Es gibt bis heute keine Hinweise auf ein organisiertes Verbrechen oder auf einzelne Drahtzieher. Alles deutet darauf hin, dass sich die Männer spontan zu Gruppen zusammenschlossen. Um mehr zu erfahren, werten die Ermittler auch soziale Medien aus, lassen Chatverläufe aus dem Arabischen übersetzen.
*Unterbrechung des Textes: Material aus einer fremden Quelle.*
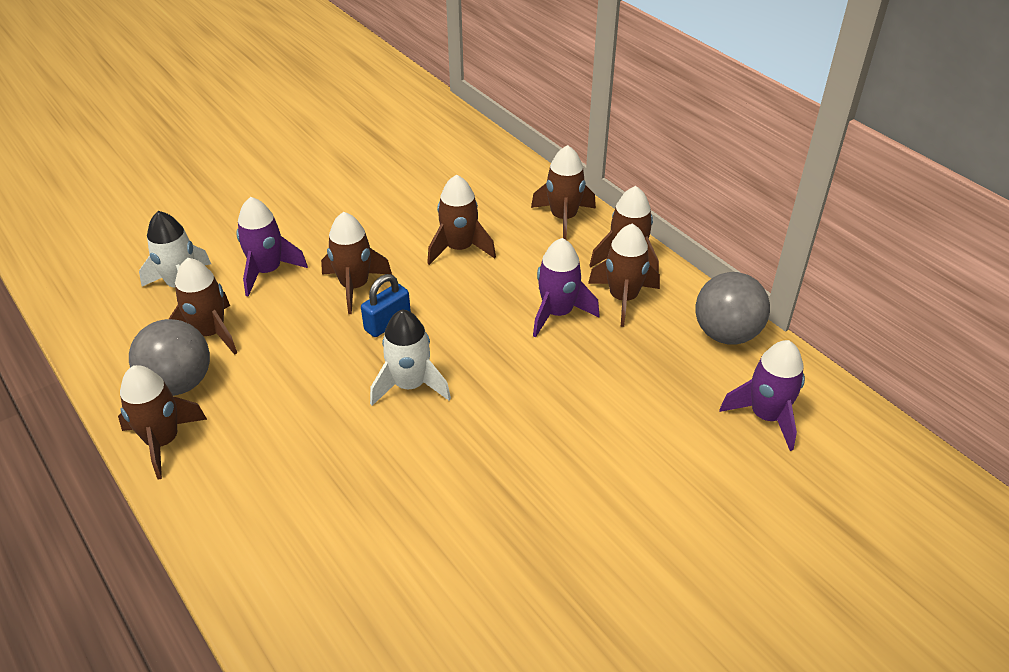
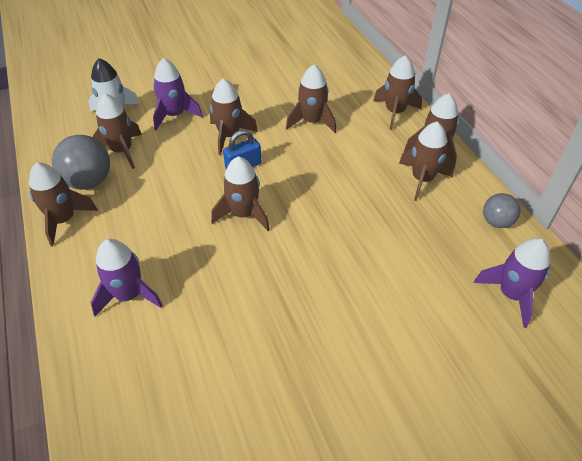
camera: 15 degrees right, 5 degrees up
(410, 385) = (244, 214): white rocket -> brown rocket
(557, 313) = (369, 181): purple rocket -> purple rocket (129, 295)
(726, 334) = (496, 222): grey ball -> grey ball, size x0.61

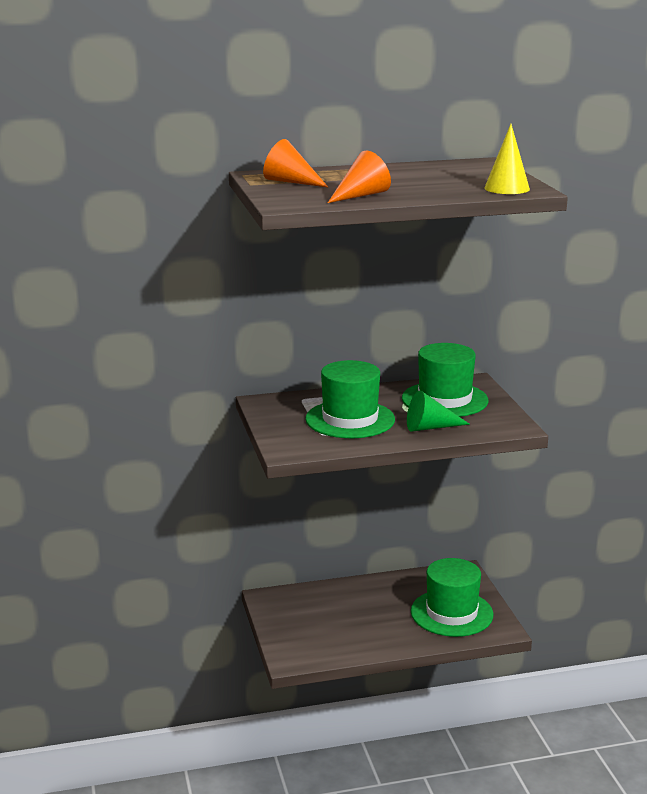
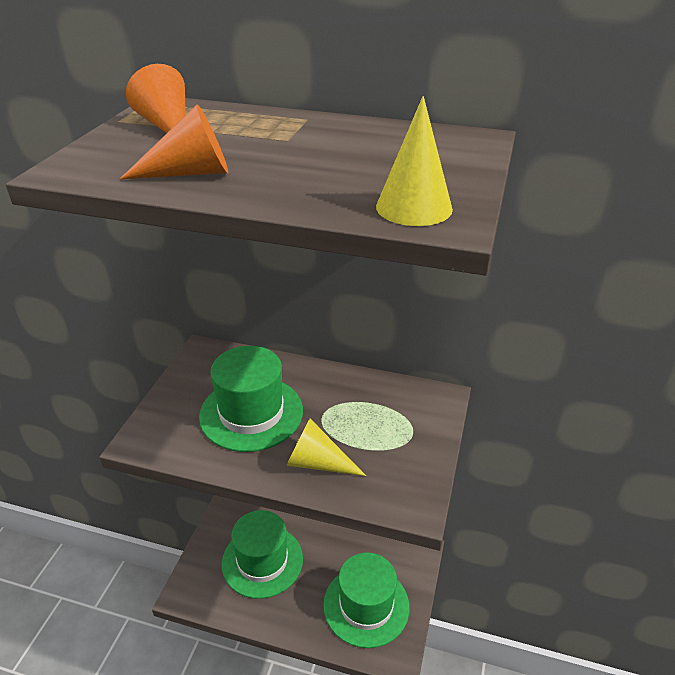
camera: 30 degrees right, 15 degrees up
(430, 427) = (317, 463): green cone -> yellow cone
(444, 400) = (379, 418): green hat -> green hat (262, 561)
Dass das, was Jennifer D. und Lena S. passiert ist – Küssen, Begrapschen und Lecken übers Gesicht –, als sexuelle Nötigung eingestuft wurde, ist erstaunlich. Solche Übergriffe galten bisher meist als nicht erheblich, sagt Martina Lörsch vom Deutschen Juristinnenbund. Die Bonner Rechtsanwältin engagiert sich seit Jahren für den Schutz von Gewaltopfern. „Da alle Sexualdelikte mit recht hohem Strafmaß geahndet werden – das Minimum ist ein halbes Jahr Freiheitsstrafe –, zögern die meisten Gerichte, hart zu urteilen.“

Sie erkannte ihn in einem Fernsehbeitrag

Mit der Reform des Sexualstrafrechts dürfte sich das ändern. Dann könnte etwa das neue Delikt „sexuelle Belästigung“ greifen und künftig eine Geldstrafe verhängt werden. Auch der umstrittene neue Tatbestand „Straftaten aus Gruppen“ wird dann gelten – danach macht sich strafbar, wer mit anderen ein Opfer „bedrängt“, um Straftaten zu begehen.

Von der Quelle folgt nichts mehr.